The Tenth Circuit overturned the dismissal, holding that: (1) plaintiffs do not need to allege specific facts of willfulness to state a claim under the FLSA, because willfulness is relevant only to the statute-of-limitations defense[3]—not to the merits of an FLSA claim; and (2) in any event, the plaintiffs sufficiently alleged willfulness because the company was small and “Defendants would have knowledge of the conduct that allegedly violated the FLSA.” As a result of the decision, the plaintiffs are permitted to proceed on their more-than-two-year-old wage claims.[4]
Practical Takeaways
We expect the Fernandez decision will cause some plaintiffs in Colorado, Kansas, New Mexico, Oklahoma, Utah, and Wyoming to sue based on older wage claims (i.e., claims between 2 and 3 years old). Although plaintiffs ultimately must prove willfulness, they need not specifically allege willfulness. As a result, it will be harder for employers to dismiss such older claims off the bat.

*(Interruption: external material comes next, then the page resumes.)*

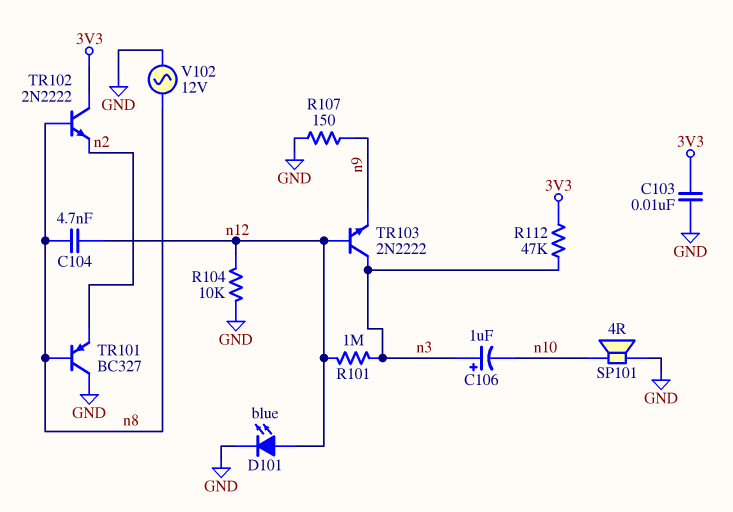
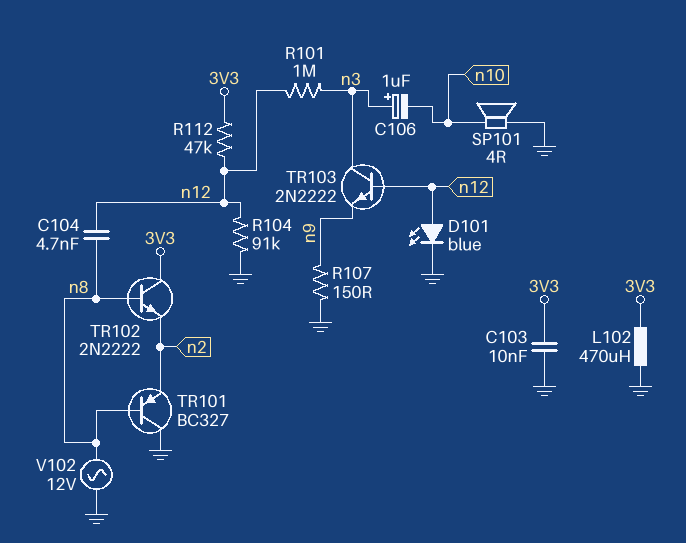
L102: none -> 470uH (3V3, GND)
R104: 10k (GND, n12) -> 91k (GND, n12)
R112: 47k (3V3, n3) -> 47k (3V3, n12)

The Fernandez decision does not affect the FLSA’s substantive requirements. To minimize exposure to FLSA claims, employers should assess the proper classification of employees and independent contractors, as well as exempt and non-exempt employees.
Footnotes
[1] Fernandez v. Clean House, LLC, 883 F.3d 1296 (10th Cir. 2018).
[2] 29 U.S.C. § 255(a).
[3] The court in Fernandez reasoned that a defendant has the burden to plead an affirmative defense in response to a pleading and that a plaintiff need not anticipate in the complaint an affirmative defense by a defendant. Fernandez, 883 F.3d at 1296.
[4] Although the Tenth Circuit overruled the dismissal of plaintiff’s claims, the defendants in Fernandez will still have an opportunity to prove the alleged wage violations were not willful, and may move for summary judgment on the issue of willfulness. See Fernandez, 883 F.3d at 1296 (“The defendant’s first line of defense [with regard to affirmative defenses] is ordinarily summary judgment”).